僕とトシオが、その書き込みを見て、思わずプッと吹き出したのを見て、ミコちゃんが不思議そうな表情をしていた一方、ケイコ先輩は、あきれた表情で、僕らを見ていた。
閑話休題―――。
親友が石塚候補の不利を予想する見解を述べると、上級生は、いつものように、したり顔で解説をはじめようとする。
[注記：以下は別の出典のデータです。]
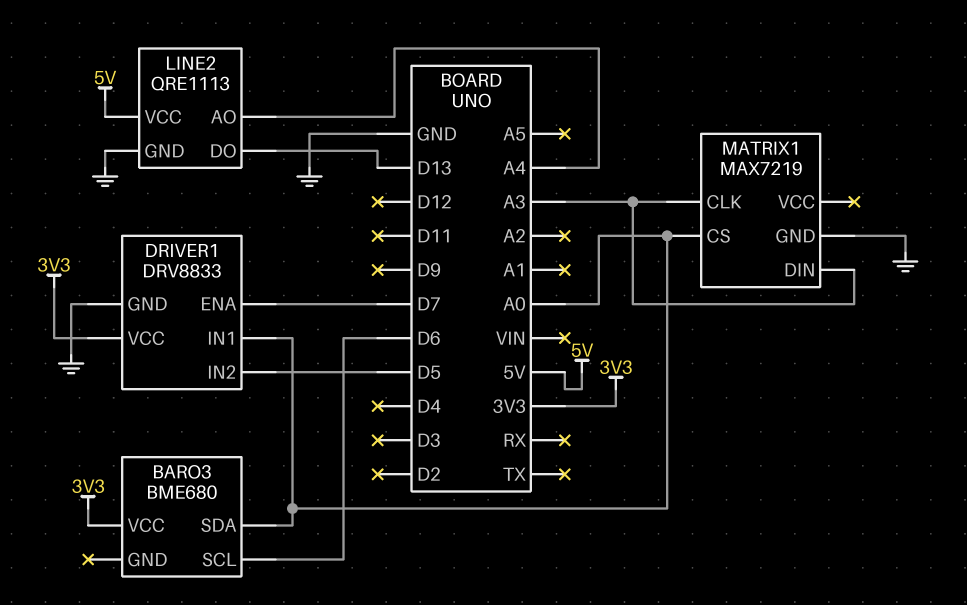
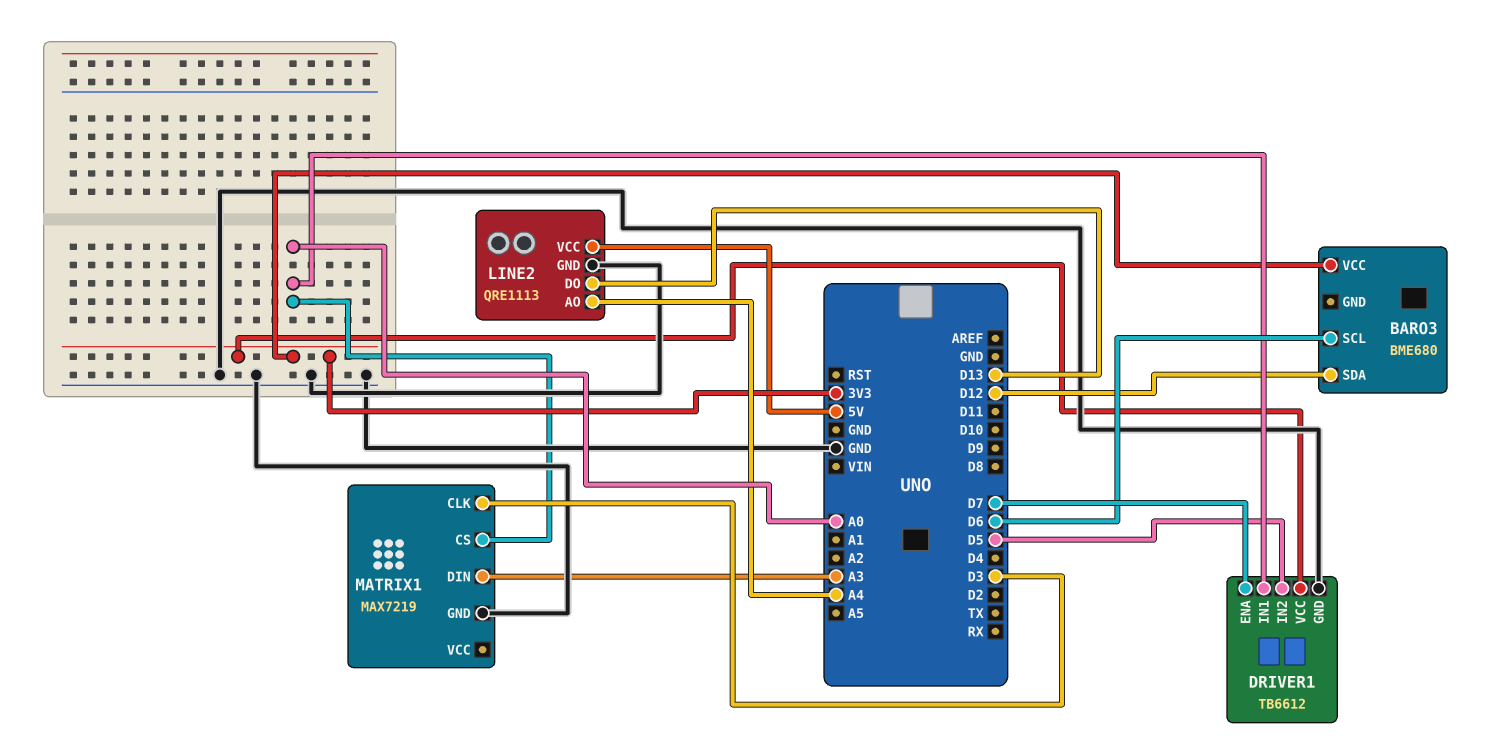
BARO3 pin SDA: A0 -> D12
DRIVER1: DRV8833 -> TB6612
MATRIX1 pin CLK: A3 -> D3

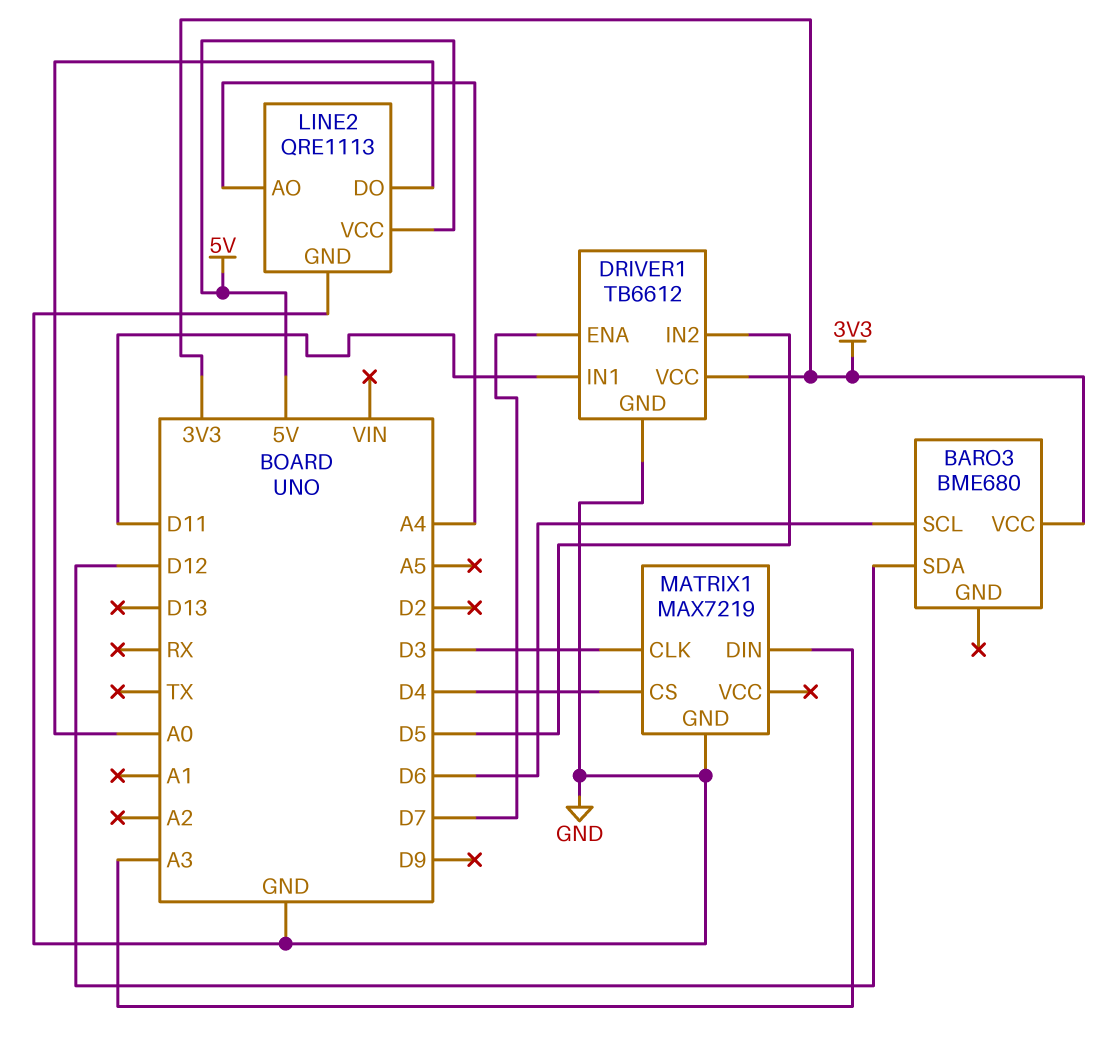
DRIVER1 pin IN1: A0 -> D11
LINE2 pin DO: D13 -> A0
MATRIX1 pin CS: A0 -> D4

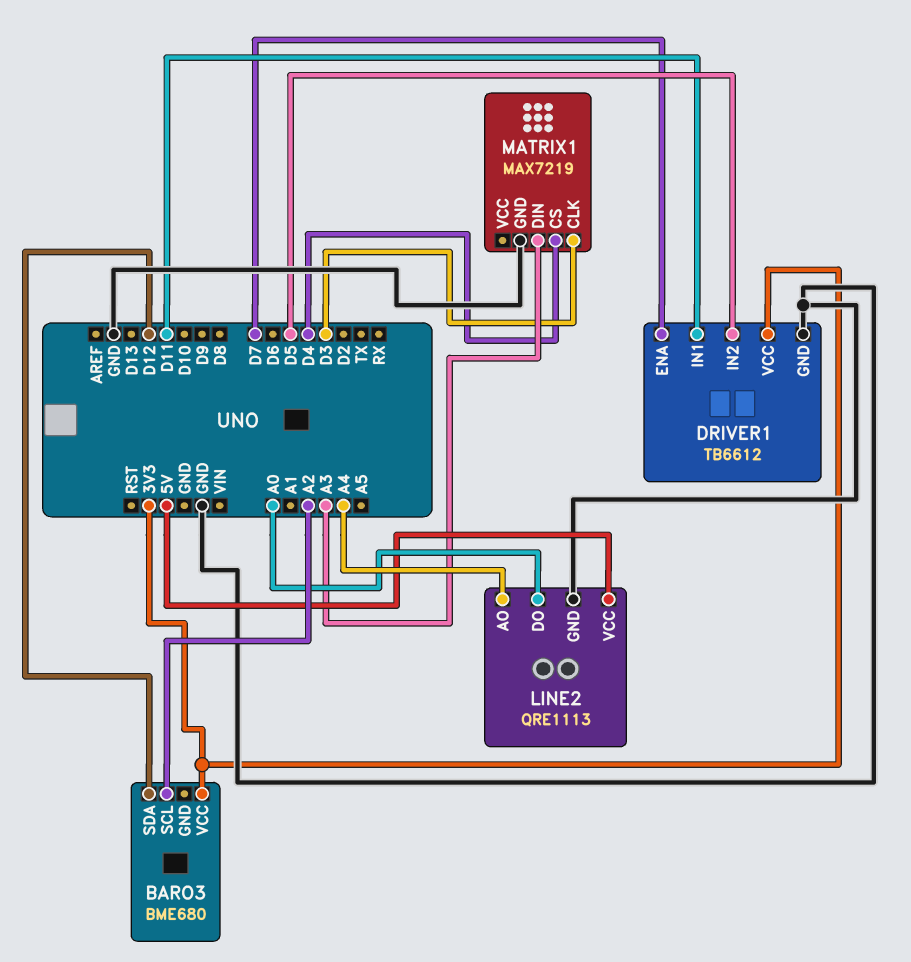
BARO3 pin SCL: D6 -> A2

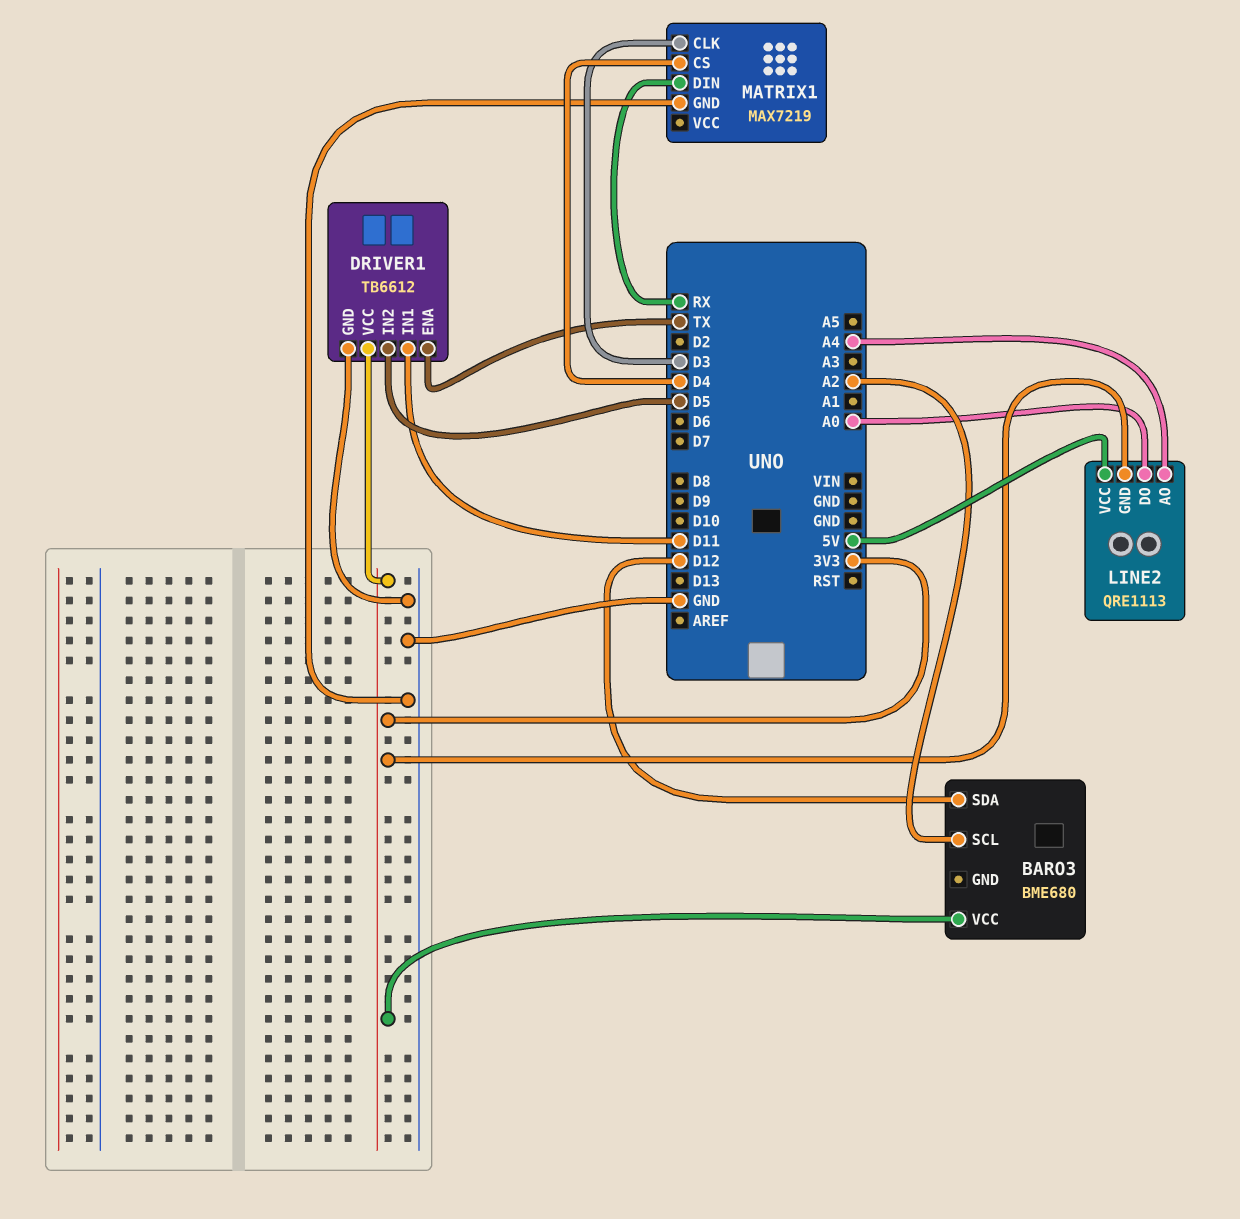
DRIVER1 pin ENA: D7 -> TX
LINE2 pin GND: GND -> 3V3
MATRIX1 pin DIN: A3 -> RX

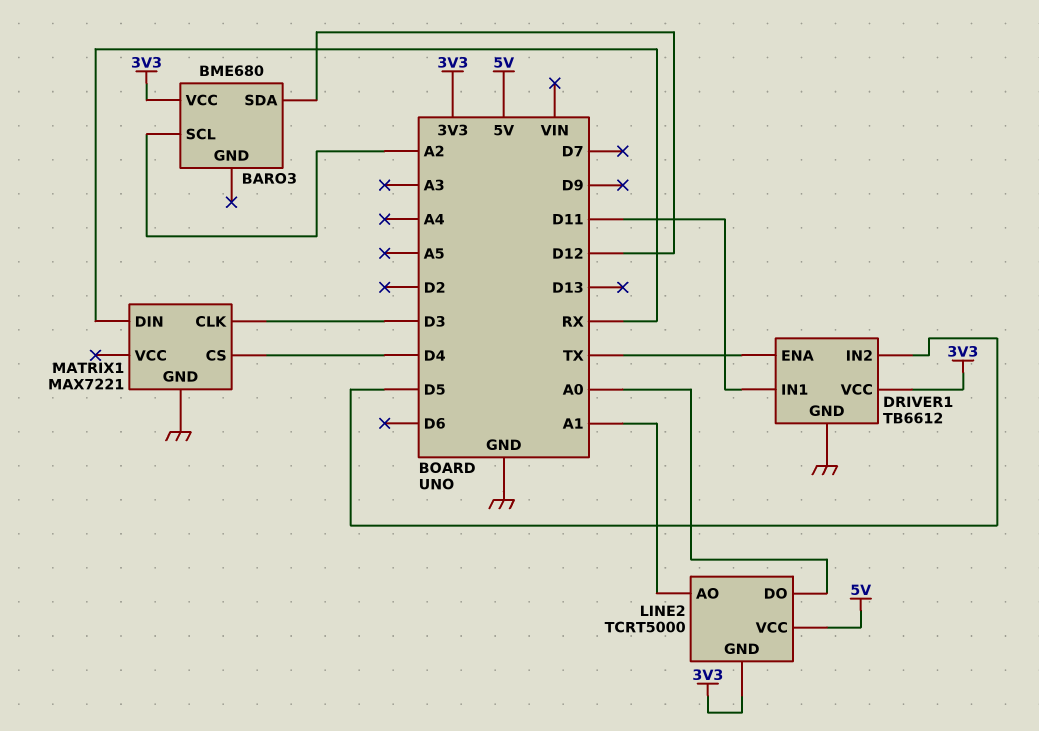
LINE2: QRE1113 -> TCRT5000
LINE2 pin AO: A4 -> A1
MATRIX1: MAX7219 -> MAX7221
「そこはね……認知的不協和と言って、人によっては、都合の悪い情報がもたらされると、支持者は、かえって熱狂しちゃう場合もあるからね。これは、アメリカの社会学者が、フィールドワークの結果を『予言がはずれるとき』という本にまとめていて……」
なにやら、小難しい話しがはじまろうとしたところで、ミコちゃんが口を開く。
「あの〜、難しいことは、良くわからないんですけど……それって、推しが炎上したときの熱狂的ファンの反応と同じですよね? 『推しの◯◯クンが、そんなスキャンダルを起こすなんてあり得ない! マスコミかアンチの妄想だ』って、熱烈なファンなら誰でも言いますもん。これは、芥川賞を受賞した『推し、燃ゆ』って小説にも書いてます!」
心理学用語を引用して解説しようとするより、はるかに分かりやすい例えに、特定の推しがいない僕とトシオも、「なるほど……」と、納得せざるを得なかった。